Glucagon-stimulated but not isoproterenol-stimulated glucose formation inhibition by interleukin-6 in primary cultured rat hepatocytes

During prolonged sepsis, impairment of glucose supply by the liver leads to hypoglycemia. Our aim was to investigate whether proinflammatory cytokine interleukin-6, a major mediator of the hepatic acute phase reaction, could contribute to this impairment by inhibiting hepatic glucose production stimulated by glucagon or isoproterenol in rat hepatocytes. Interleukin-6 inhibited the stimulation of glucose formation from glycogen by glucagon but not by isoproterenol in cultured rat hepatocytes. This was confirmed in the perfused rat liver. In cultured hepatocytes, the increase in cyclic adenosine-3',5'-monophosphate formation by glucagon was inhibited by interleukin-6, which was probably due to attenuation of glucagon binding to the glucagon receptor.
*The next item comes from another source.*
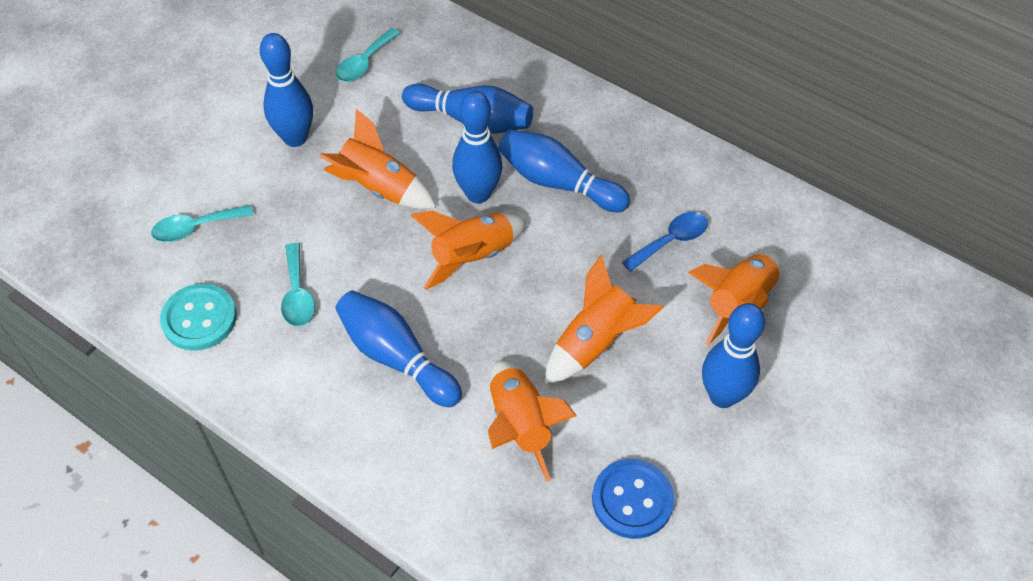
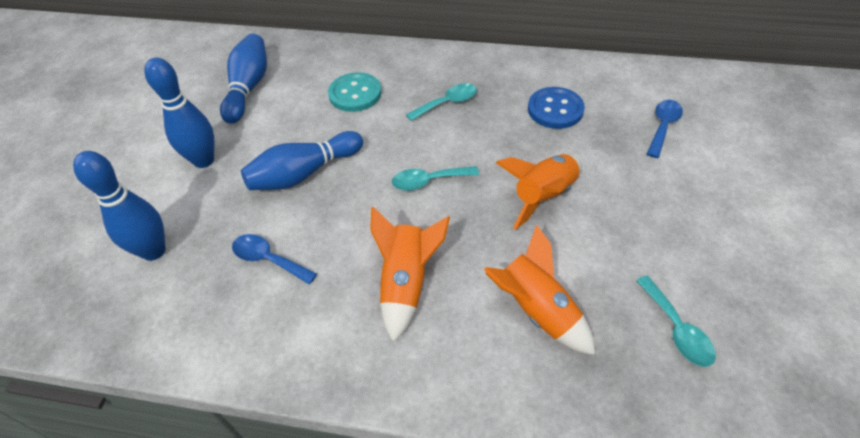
blue bowling pin: 6 -> 4
blue spoon: 1 -> 2
orange rocket: 5 -> 3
The increase in cyclic adenosine-3',5'-monophosphate stimulated by isoproterenol was not affected by interleukin-6. However, the cytokine inhibited both expression of the key gluconeogenic control enzyme, phosphoenolpyruvate carboxykinase, stimulated by glucagon and isoproterenol. Thus, while increased glucose demand during the acute-phase reaction might initially be accomplished by catecholamine-mediated stimulation Of glucose formation from glycogen, inhibition of gluconeogenesis by interleukin-6 may contribute to the impairment of glucose homeostasis during the prolonged acute phase reaction.